You hear it all the time – you need to do public anthropology! It doesn’t get more public than making yourself vulnerable, than transforming your experiences of risk, sexual harassment and assault (yes, #metoo), and gendered violence into something that is out there. Forever.
There is no obligation for anyone to share their stories, but I want to write one of mine down. It explains why this work, these people, peers, and friends all mean so much to me.
It is not pleasant.
It is only in adulthood that I realised I had been told the sanitised version of one side of my family history. It is not fit for children to hear.
It begins with power, and power stripped away.

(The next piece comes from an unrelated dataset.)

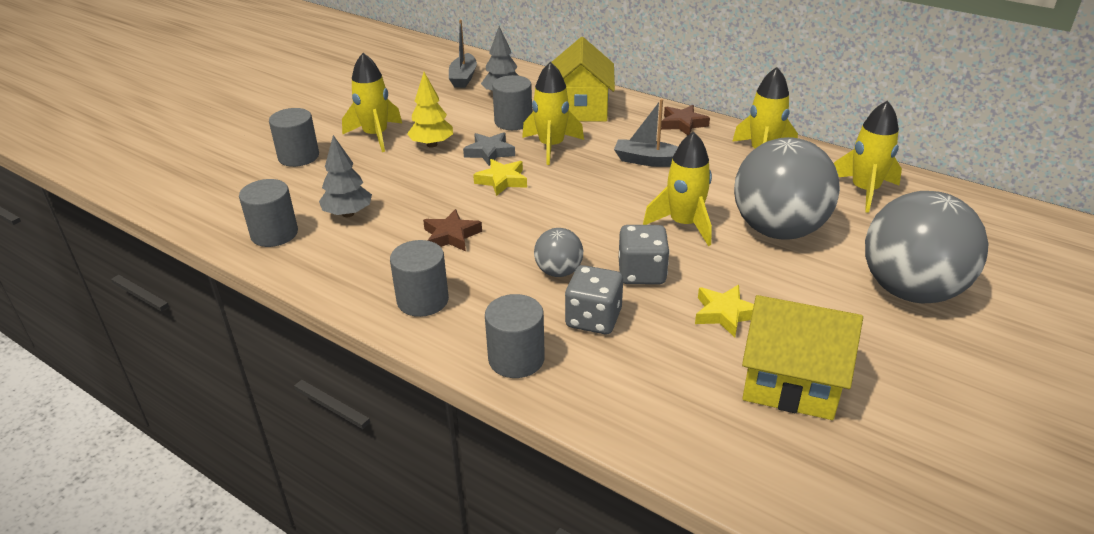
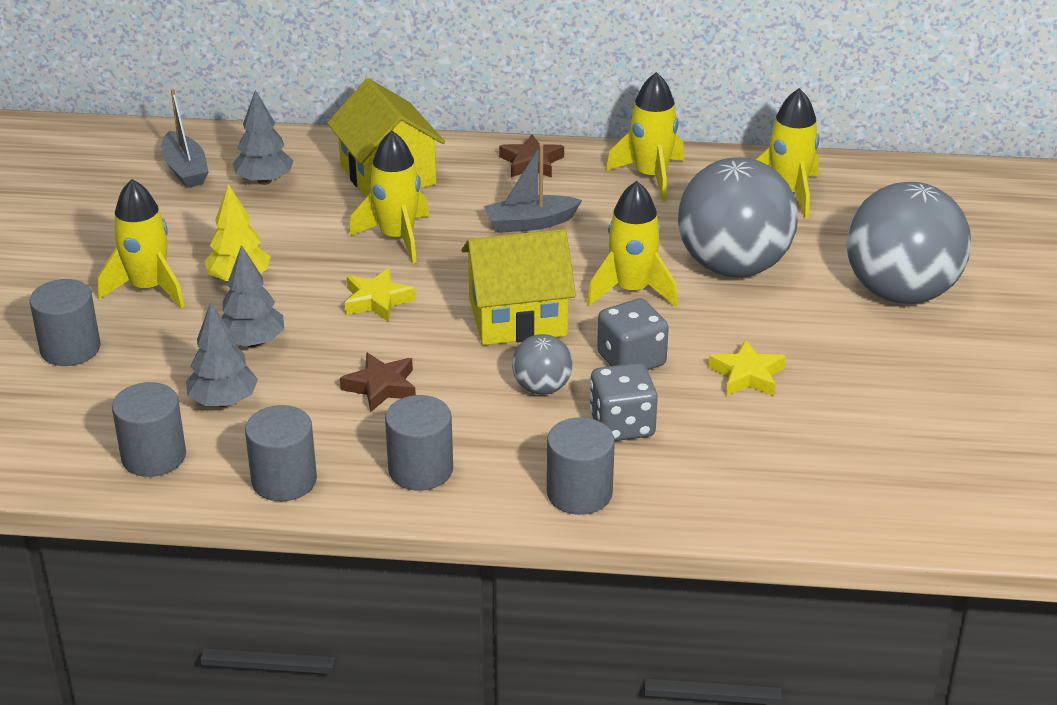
camera: 30 degrees left, 0 degrees up
(401, 183) = (252, 342): none -> grey tree
(489, 152) = (326, 268): grey star -> none
(513, 121) = (317, 217): grey cylinder -> grey cylinder (284, 480)
(791, 382) = (854, 420): yellow house -> yellow house (517, 317)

My great, great grandfather was an Irish lord. My great, great grandfather was part of his household staff (or so I was told). My great grandfather was the product of workplace sexual assault. He was given his father’s name, and that unpleasantness followed him as he travelled to Australia, orphaned. He eventually had children of his own, who were given their father’s name. Our timelines never crossed, but I have a replica of a haunting black and white photo of him etched in my memory. He is standing in a straggly backyard, wearing a homemade clown suit.
Intergenerational trauma runs deeply.
My grandmother was resilient, unyielding, self-sufficient, and terrifying. She drove a taxi in the sixties and seventies, which was not a testament to her independence, but to an overwhelming survival instinct. She experienced all manner of horrible things: domestic violence, abuse, the one-time forced removal of her children. To recreate the family she did not always have, my grandmother kept her adult children together by ensuring she was needed. My clouded childhood memories recall a problematic heroine: manipulative, unscrupulous, and fierce. I was too young to understand.
The story was passed on again.
My mother. My mother –
My mother inherited it all. Terrible things happened before she met my father, but some stories are not mine to tell. Some stories are not fit for children to hear, but I heard them all the same. I could not comprehend why I became the caretaker of her mental health and she had lost all boundaries, I was too young. I think speaking often and loudly was her minor solace, a way of guaranteeing she would not accept or tolerate future violations of her body and mind. Now I understand, but we do not, cannot talk, unless I want to invite a shortness of breath, a sudden heat to my face, and overwhelming panic.
I am motherless, unbound, and isolated.
This story stops with me, I hope. It will end everywhere I walk, every place I occupy, and every path I tread. I stand an overconfident, over-optimistic vigil that is compromised by the vulnerabilities I am told I have: I am a tiny femme in an overwhelmingly masculine landscape.
I do not want this story to infiltrate the things I love dearly. I do not want it to become part of the discipline where I have found a home, when my own family life became crumbled beyond repair. This story has already found too many homes, in too many places where I once found comfort.
I have built my own extended family instead; they can be found across the world, hidden and transient, seeking to unfold and uncover our shared humanity. We have the same thirst for knowledge and understanding, and we are hurt.
We are not alone. In that thirst for knowledge and understanding, there is space for networked care and comfort. There is power in our solidarity, and there is strength.
There is no room for this story anymore.